I would like to prove that: $$f_m(x) = \dfrac{x^m}{(1-x)(1-2x)...(1-mx)}$$
Where $$f_m(x) = \sum_{n=0}^{\infty} S(n,m)x^n$$ and $S(n,m)$ is stirling number of 2nd kind
Multiplying the recurrence relation $S(n,m) = S(n-1,m-1) + m*S(n-1,m) $ by $x^n$ and simplifying (skipping some steps) I get:
$$f_m(x) = \dfrac{x}{1-mx}f_{m-1}(x)$$ The next step is what I am not sure of: $$f_m(x)= (\dfrac{x}{1-mx})^m$$
$$ f_m(x) = \dfrac{x^m}{(1-x)(1-2x)...(1-mx)}$$
Is this correct?

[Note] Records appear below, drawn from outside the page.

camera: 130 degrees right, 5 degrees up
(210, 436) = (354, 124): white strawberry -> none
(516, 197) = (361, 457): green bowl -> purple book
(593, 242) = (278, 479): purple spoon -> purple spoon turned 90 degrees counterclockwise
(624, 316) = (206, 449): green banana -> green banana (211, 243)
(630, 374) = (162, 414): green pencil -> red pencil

Or am I completely wrong?
You’re right to have doubts about that step: $f_{m-1}(x)$ isn’t $\left(\frac{x}{1-mx}\right)^{m-1}$, so from
$$f_m(x)=\frac{x}{1-mx}f_{m-1}(x)\tag{1}$$
you cannot conclude that
$$f_m(x)=\left(\frac{x}{1-mx}\right)^m\;.$$
(Note that this also doesn’t give you what you want. However, if you assume as an induction hypothesis that
$$f_{m-1}(x)=\prod_{k=1}^{m-1}\frac{x}{1-kx}\;,$$
then $(1)$ would let you conclude that
$$f_m(x)=\prod_{k=1}^m\frac{x}{1-kx}=\frac{x^m}{(1-x)(1-2x)\ldots(1-mx)}\;.$$
Alternately, you can use the identity that $$S(n, k) = \frac{1}{k!}\sum_{j=0}^{k} (-1)^{k-j} \binom{k}{j} j^n.$$ Then is you apply the Norlund-Rice integral formula referenced here, you can obtain this generating function by residue calculus.